Andrew Perriman founded Open Source Theology fours year ago, after putting a series of religious essays on the “Emerging Church” Christianity movement he felt weren’t “book-worthy” on the Internet for public consumption and debate. The site has grown to accommodate more than a thousand registered readers and innumerable lurkers, with Perriman writing a good deal of the content but getting about 30 posts a month from other users.

“Sometimes people express strongly divergent views on things, but it very rarely gets out of hand,” Perriman said. He says he is rarely forced to delete a comment, and when he does it’s usually because of irrelevancy, not offensiveness. “I look at other theological Web sites where the attitudes are horrifying, I don’t know why we’re so lucky,” Perriman said. “Maybe it’s because I’m not American,” chuckled the Englishman living in Holland.

While sometimes criticized for a lack of orthodoxy, Perriman’s site is about mainstream Christian practice. “Open source is only a metaphor,” Perriman said. “It’s a set of questions: Why do we believe this? What do it that way?” The contributions are open, but the religion is not. “It’s not a free-for-all, theologically.”
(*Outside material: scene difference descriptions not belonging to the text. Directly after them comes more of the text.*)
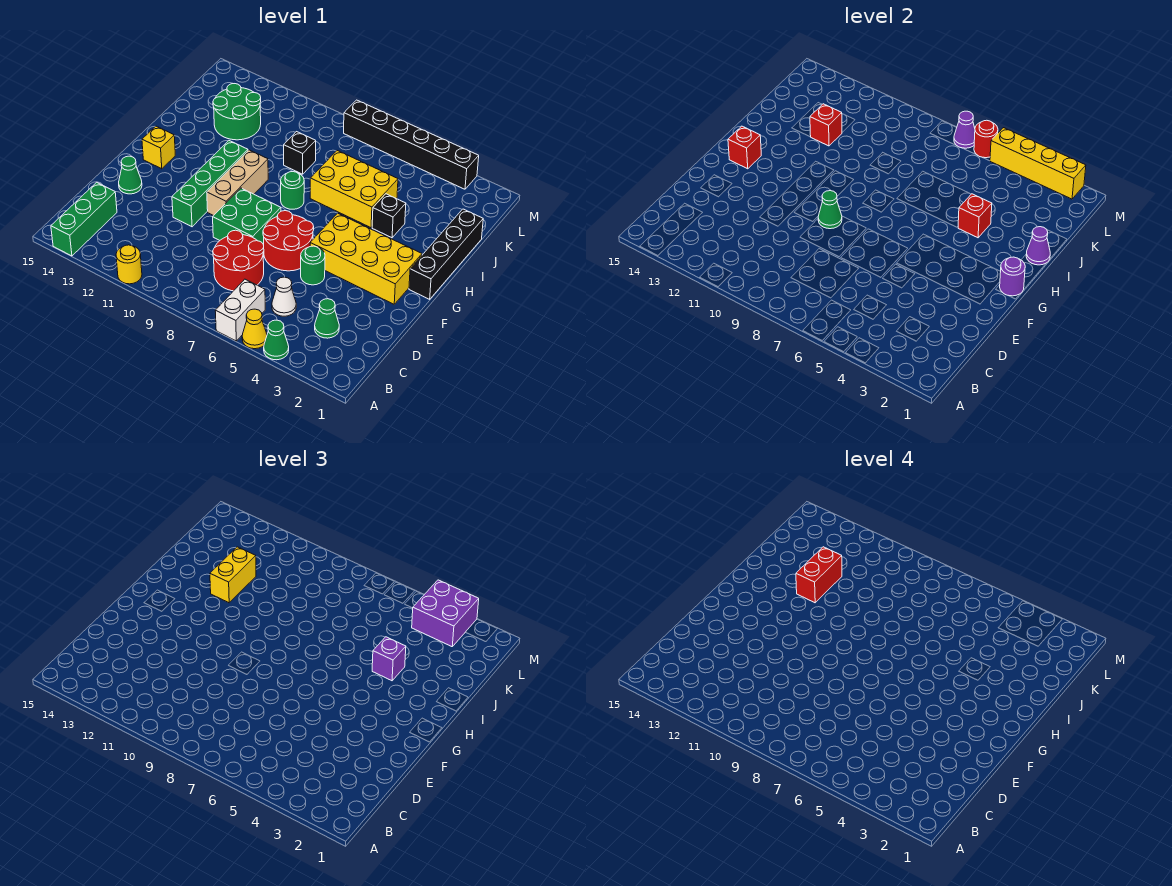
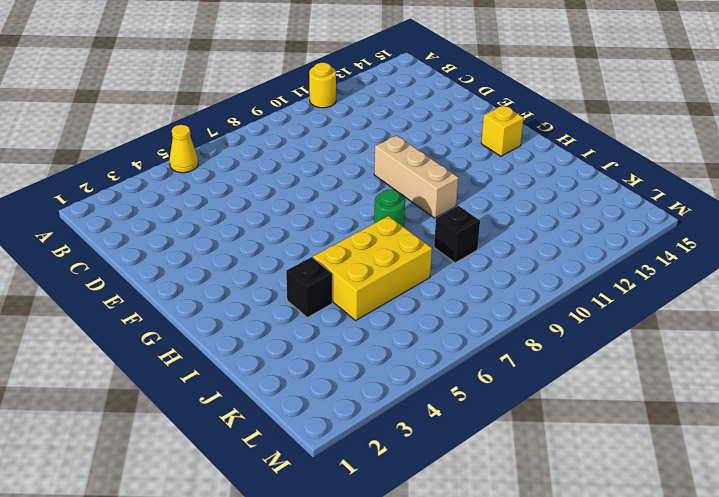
none -> green cone A4 level 1
none -> white brick A6:B6 level 1
none -> green brick A14:C14 level 1
none -> green cone C3 level 1

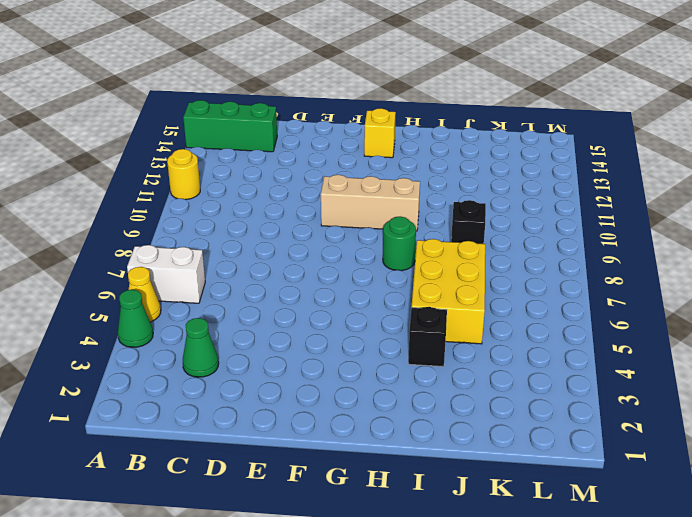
none -> white cone C5 level 1
none -> red round brick C7:D8 level 1
none -> green round brick E5 level 1
none -> red round brick E6:F7 level 1

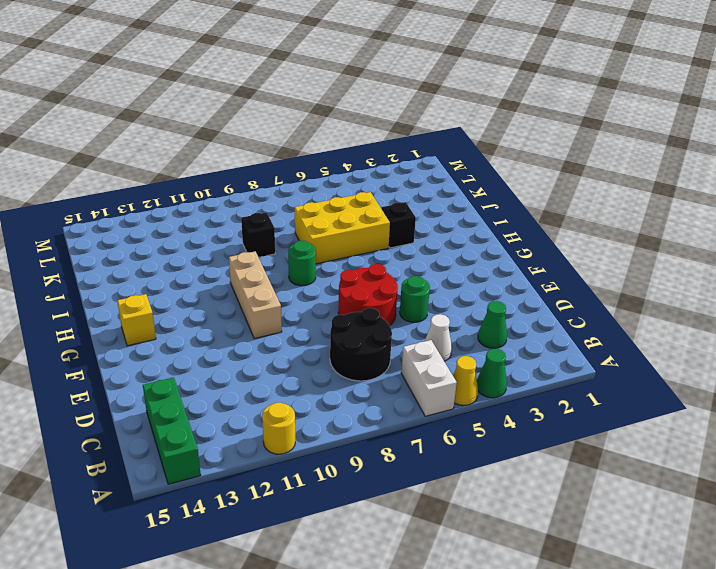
black round brick C7:D8 level 1 -> red round brick C7:D8 level 1
none -> green brick E8:F9 level 1
none -> green brick E11:H11 level 1
none -> green cone E14 level 1
none -> yellow brick F2:G5 level 1

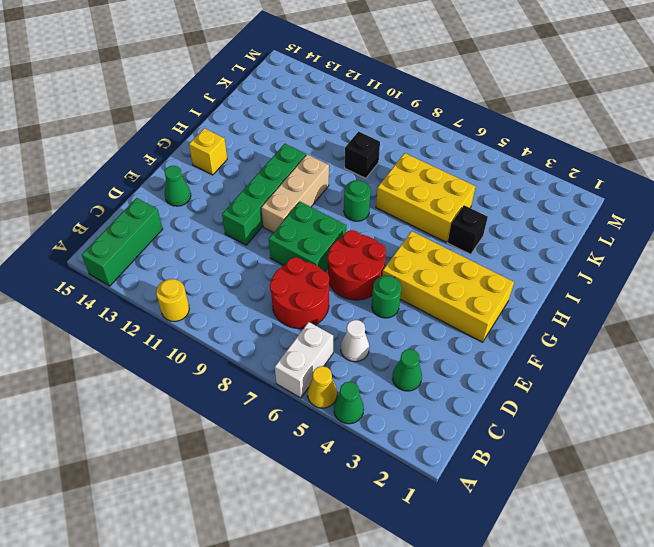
none -> black brick G1:J1 level 1
none -> green round brick J12:K13 level 1
none -> black brick M3:M8 level 1
none -> green cone F9 level 2

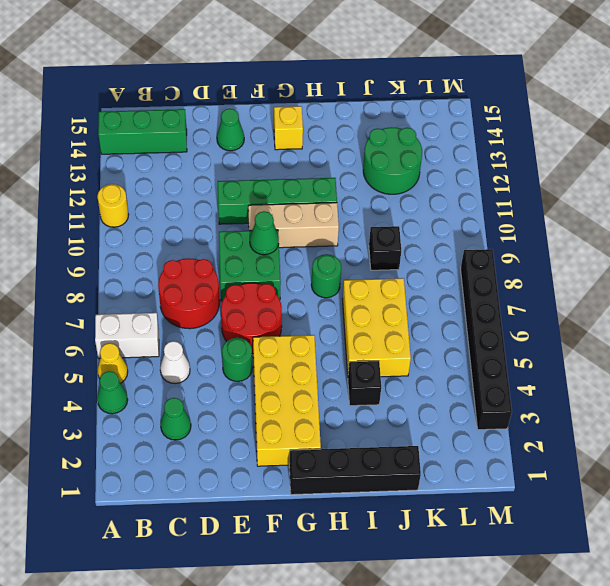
none -> purple round brick G1 level 2
none -> red brick G14 level 2
none -> purple cone I1 level 2
none -> red brick I4 level 2

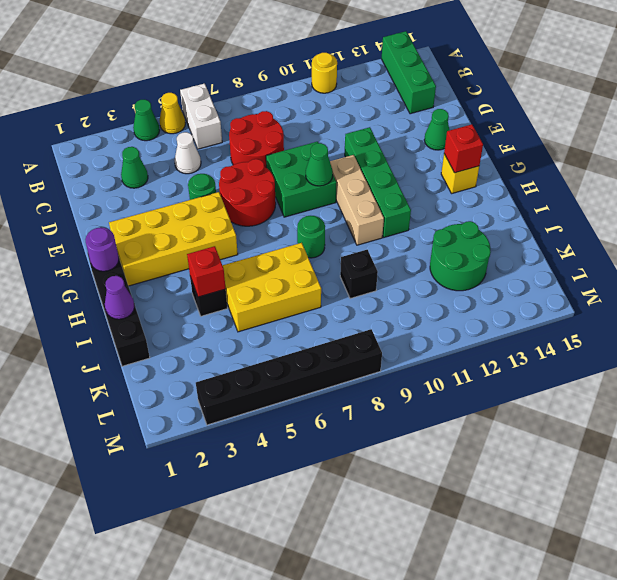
none -> red brick J12 level 2
none -> yellow brick M2:M5 level 2
none -> red round brick M6 level 2
none -> purple cone M7 level 2

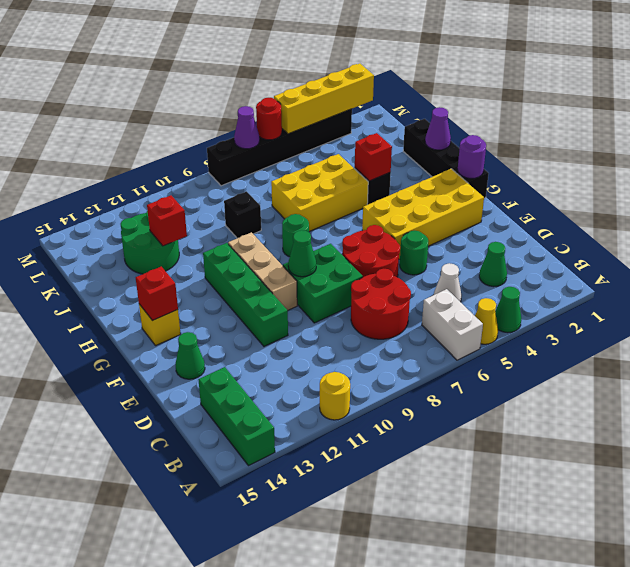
none -> purple brick I4 level 3
none -> yellow brick I12:J12 level 3
none -> purple brick L3:M4 level 3
none -> red brick I12:J12 level 4

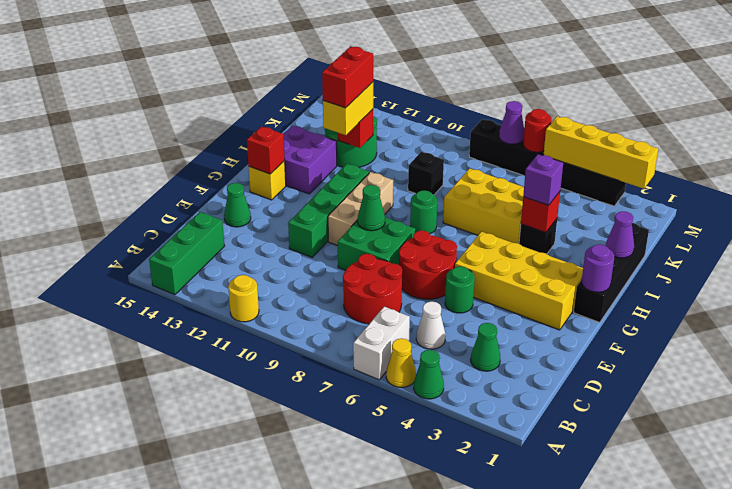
purple brick H13:I14 level 1 -> purple brick L3:M4 level 3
But a “free-for-all, theologically” is exactly what some others mean by “open source religion.” Take the mantra of Discordianism, the so-called “religion disguised as a joke disguised as a religion” inspired by the cult-classic 1965 treatise Principia Discordia.

Discordians preach a sort of sacred silliness, and righteously accuse the seriousness of mainstream religions as leading towards war and murder. Any number of tongue-in-cheek, Discordian-inspired “open source religions” have blossomed on the Internet.
The Khala Project is a typical example. It introduces itself as “an effort to create an open source, rational, dynamic and benevolent worldview.” The joke, buried in the fine print, Khala is modeled after the fictional alien villains of the 1998 video game StarCraft.

——

Eric Krangel is a student in the journalism program at Columbia University. His work has appeared in numerous papers including the Chicago Tribune and the New York Sun.


Oops!

Just realised I cited one of your other blog posts as evidence in my clarification! Isn’t the internet fun! :D


Some clarifications

1. Crowley never spearheaded the Golden Dawn. He was a member for a while until it was split with schism, and certainly drew a lot of knowledge from the group. But the group he later took over and spearheaded was the Ordo Templi Orientis, or OTO. The religion he founded was called Thelema.

http://www.mt.net/~watcher/crowleyalienlam.html

Admittedly the Open Source Order of the Golden Dawn seem to be as much inspired by Crowley as they are the Golden Dawn, but I thought it was still worth pointing out…

2. Discordianism is not quite free for all. There are certain key attributes that make something Discordian. The Goddess Eris for instance. And the numbers 5 and 23. And golden apples. And pretty much anything from the Principia Discordia. Interestingly the Principia itself does seem to have evolved in an Open Source fashion. The first edition didn’t seem to have any pictures and was a lot less funny than the commonly seen fourth edition. The fourth addition had been amended, edited and added to by a number of core contributors, much in the way open source software is produced. Indeed, the term CopyLeft used in the Open Source movement, seems to derive, or at least has a historical precident in the term KopyLeft used in some versions of the Principia, and the clause ‘All Rights Reversed: Reprint What You Like’ is essentially a license for others to copy and reprint the Principia in whatever format they choose. Indeed, Discordianism may even have been an inspiration for the early Open Source movement itself! So this might be a case of religion influencing technology influencing religion!